Uh... against the AI, maybe.
I'd love to watch you play against people that have put time into Street Fighter, ANY Street Fighter, and claim the game can be played on autopilot at a high level. The skill gap in fighting games (outside Smash Brothers, of course), is insane.
Yeah, but that applies to virtually any kind of game with a human opponent. It still doesn't mean that checkers is at the same level as chess.
For the record, I put my hours and hours and hours in at the arcade when Street Fighter II was the coin-op staple and you put your quarter on the ledge to challenge the current champion.
I still wouldn't call it intellectually taxing.
Something like StarCraft I think demands a lot more from the player in terms of micro and macro strategy along with twitch reflexes.
JaegerDice said:
Skyrim is another WRPG from Bethesda, a bit bigger and prettier.
What set Skyrim apart to a great extent was the mod community that supported it.

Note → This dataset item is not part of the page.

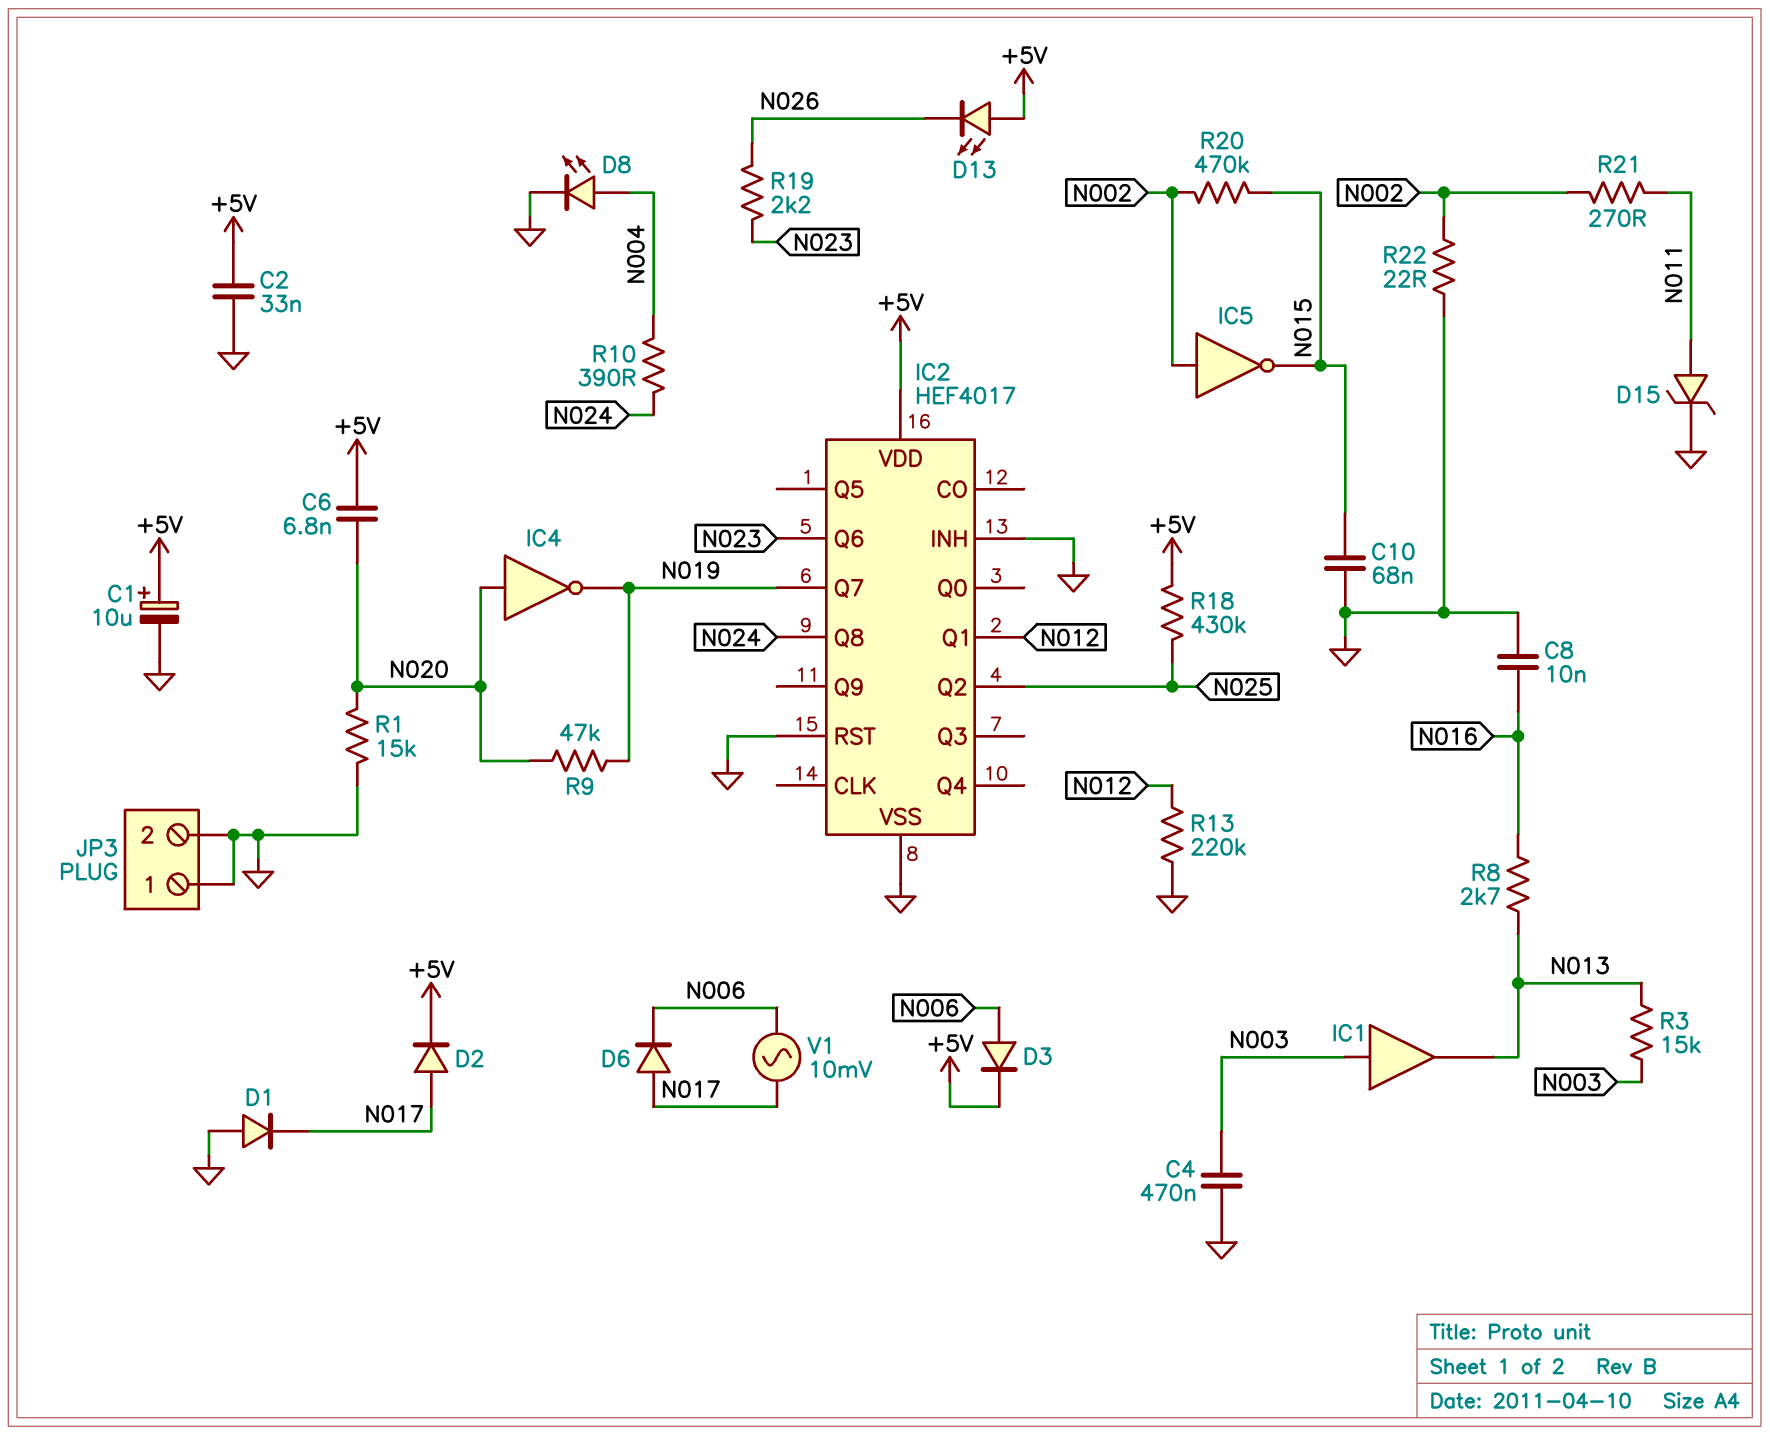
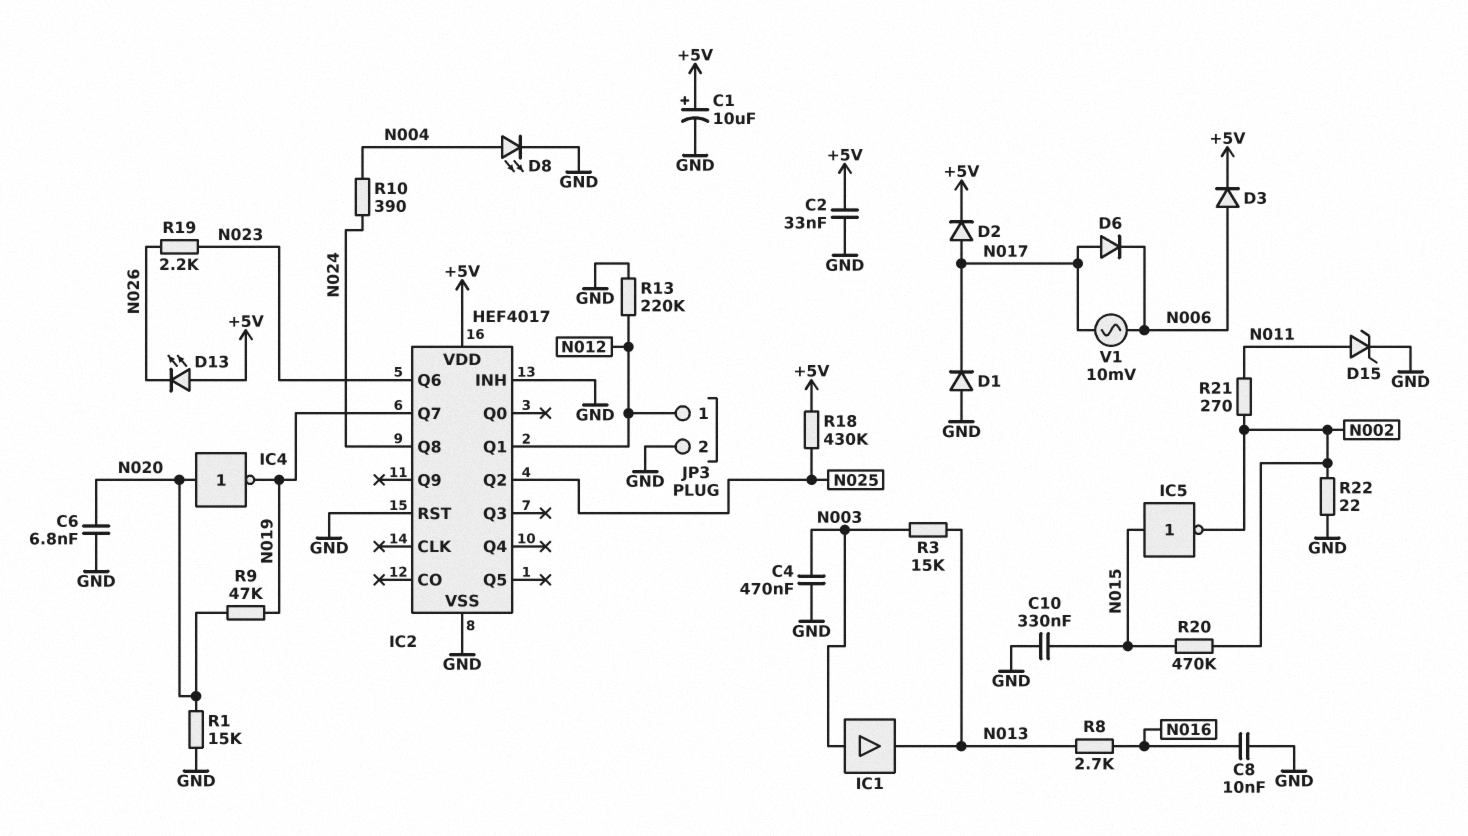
C6: 6.8nF (+5V, N020) -> 6.8nF (GND, N020)
C10: 68nF (GND, N015) -> 330nF (GND, N015)
IC5: NOT (in N002, out N015) -> NOT (in N015, out N002)
JP3 pin 1: GND -> N012

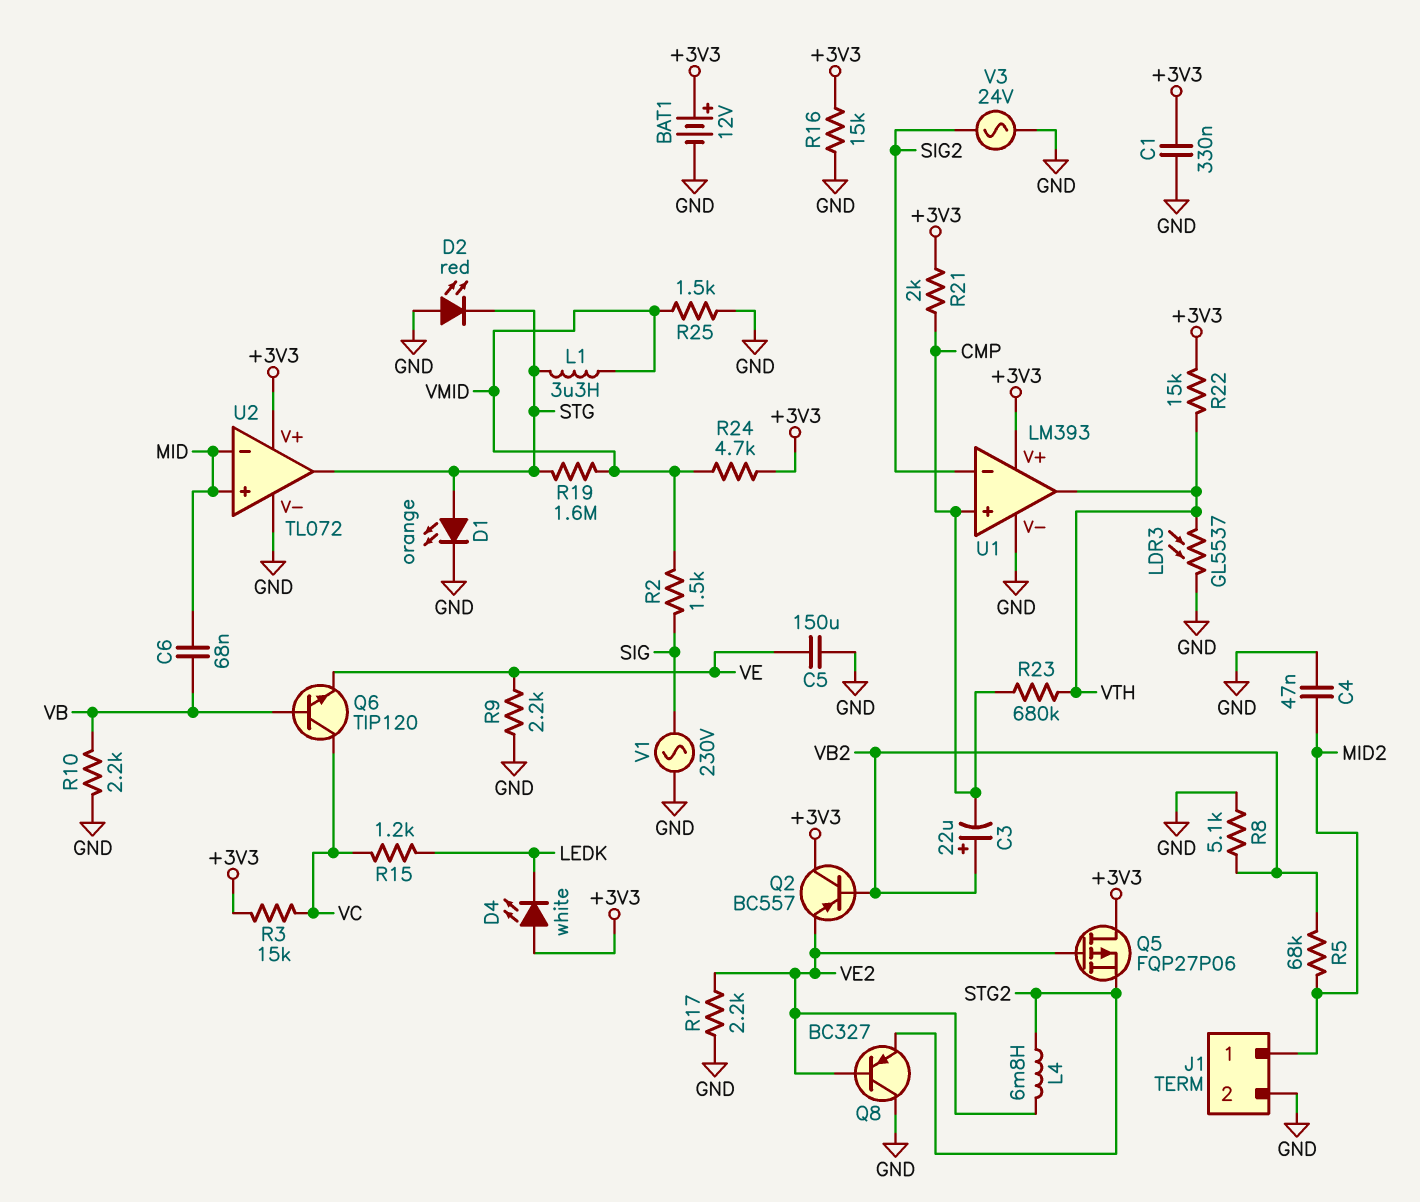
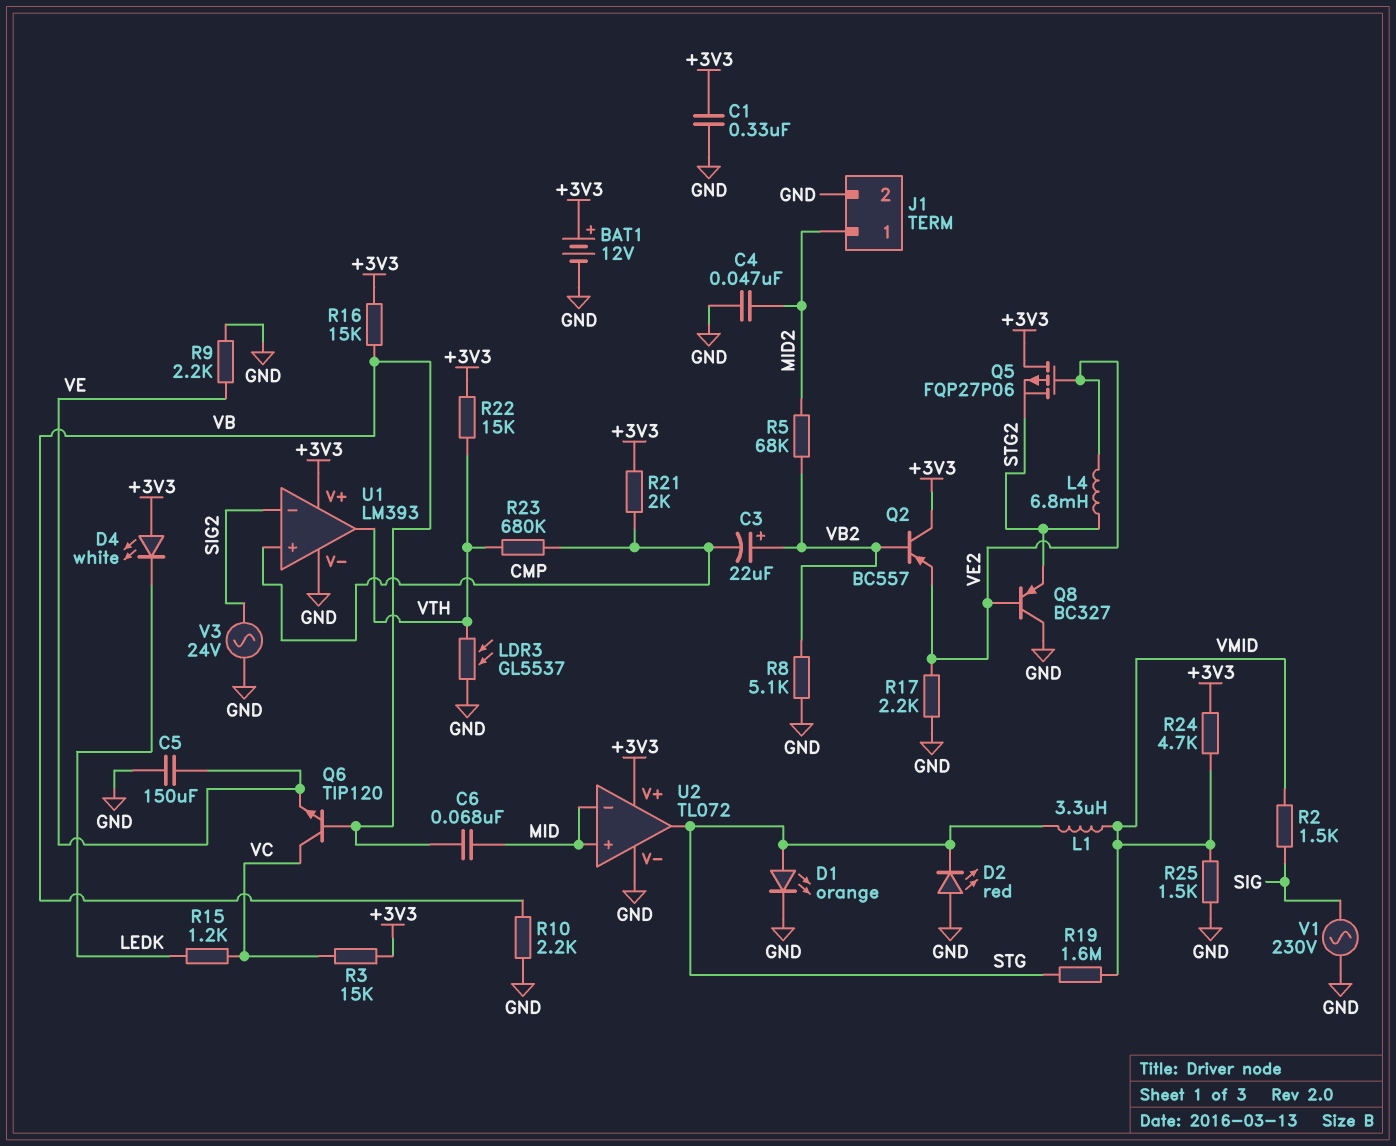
R16: 15k (+3V3, GND) -> 15k (+3V3, VB)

Obviously it wasn't a new phenomenon (see Morrowind even to this day), but you had a confluence of ease of modding, a greater prevalence of high-speed internet, hard drive sizes and higher download speeds, and easy access to and curation of mods through Nexus and other sources with a massive international modding community that allowed the player to essentially customize the game as they saw fit.
Out of the box, I would call Skyrim a decent game but with a little time and patience it can be made into something that can be transcendent to the individual player.
I'll acknowledge that it's a bit of a disservice or a poor comparator to other un-moddable games that have a finite development cycle and development team, but it's also a credit to the Bethesda model that it can continually be enhanced and/or modified in a variety of fundamental ways.
It may not be the singular vision of an original creator, but it can be the product of millions of collaborative and passionate hours of development.